There were the usual struggles of publishing start-ups early on: “We didn’t give up our day jobs for many years. Publishing is not the most lucrative business—especially on launch, right? We weren’t mining minerals or finding oil.” But that helped Inhabit’s development as Christopher’s teaching role was across Nunavut and he had to fly all over the vast territory, which enabled him to make key contacts with writers, illustrators and educators. Also, he would never have been able to do that travel on a start-up publisher’s dime, or probably not even Penguin Random House’s dime, as Arctic travel is eye-wateringly, almost unbelievably expensive.

The bulk of Inhabit’s list is children’s—heavier on the picture book side than YA—but it also produces nature writing and books on Inuit culture for adults. Most titles are available in four languages: English, French, Inuktitut and Inuinnaqtun. A key strand on the picture books side in particular is traditional Inuit stories. Christopher says: “Early on, we met an ethnographer who just casually said, ‘Well, you can tell a culture is dying when they forget their creation myths.’ Immediately Louise and I looked at each other because we realised that these kids across Nunavut were familiar with folklore from Europe, like Cinderella and Pinocchio, but not their own.
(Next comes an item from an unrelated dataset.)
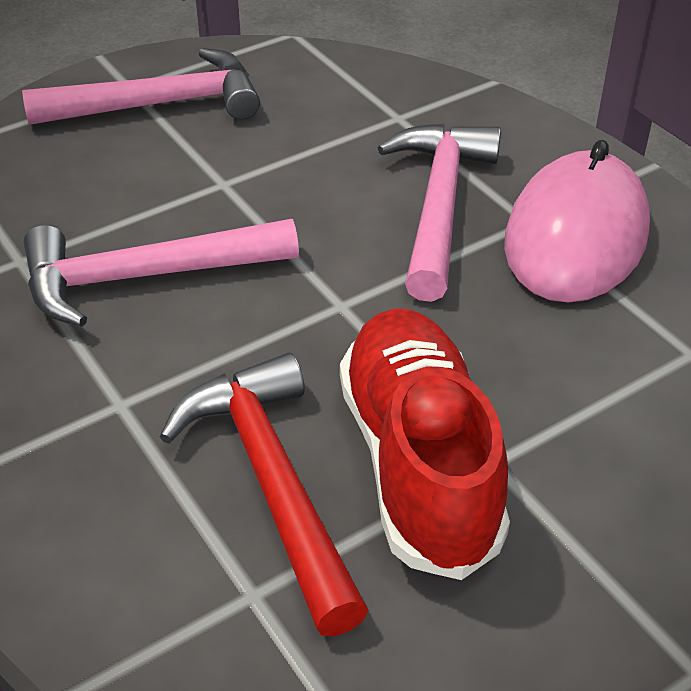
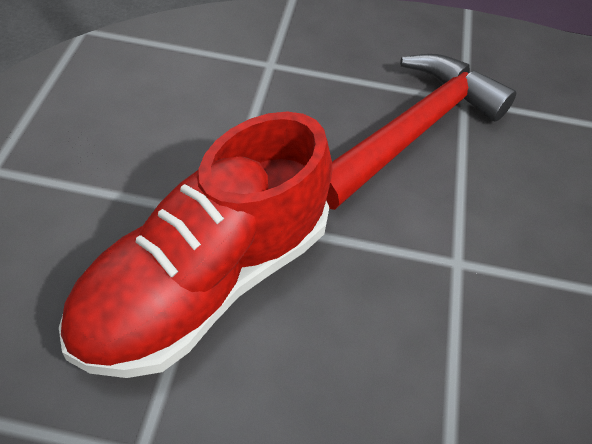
pink hammer: 3 -> 0
pink mouse: 1 -> 0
Folklore is a beautiful source material for children’s books, so we started to mine the oral history, talk to elders and encourage people to come out and tell their version of those stories.”

Christopher says that in some ways there probably has been no better time to be an Inuit publisher in Canada. The government has been very proactive in funding for First Nation cultural programmes (even if that is making up for the sins of the past), there is a spike in interest in indigenous stories, and the book industry has been keen to get those stories out.

But Christopher points out there are some key nuances even though the climate is better: “First, I should say when we started there wasn’t much interest at all. But now we’re having interesting conversations as we have been battling to get our books out of the native studies sections in bookstores. We say, ‘No, that’s a children’s book, put it in the children’s section.’ So we’re a bit conflicted. It’s a positive push for all these indigenous books coming out, but we also want our books to be normalised.

“A lot of publishers are rushing in to publish indigenous books. Again, a positive. But a lot have no ability to offer any editorial benefit to those books. We have been in situations where we have turned down books that we knew were poor representations of the culture. And then other publishers have come in and brought them out. And we’re thinking, ‘What are you doing? You’re not contributing to the understanding, you’re contributing to confusion.’” Inhabit sells direct to schools in Canada and the US (particularly Alaska), and online sales through its website were really boosted during Covid, while its bricks-andmortar heartland is through indie shops. The pandemic was tough—in the first few months revenues dipped by 93%—but now Christopher says sales have recovered to close to pre-pandemic levels. Inhabit was far ahead of the curve in remote working as it has long used Zoom to communicate between the Iqaluit HQ, its Toronto satellite office and its freelancers and creators who are spread across the Canadian Arctic.

The business is called Inhabit Media as, in addition  to the books side, it has an education consultancy and sister a film/TV company, Taqqut Productions. The idea is to continue to grow internationally, while remaining true to the core: “We’re always battling the desire to reach out to the world but also provide content to our own community. Because knowing that if we don’t do books that are relevant to Nunavut, no-one else is going to do them. So we have a kind of internal negotiation each season, but we have had a lot of good traction in several foreign territories.”

Christopher has been doing a lot of work recently with Taqqut. He says: “We have a film, “Angakuksajaujuq: The Shaman’s Apprentice,” which is doing quite well, so I’ve been spending a lot of time on the film festival circuit. It did make me think, ‘What would have happened if I went to LA?’ But, no, Resolute Bay changed my life, changed me as a person. I love the Arctic. I’ve no regrets.”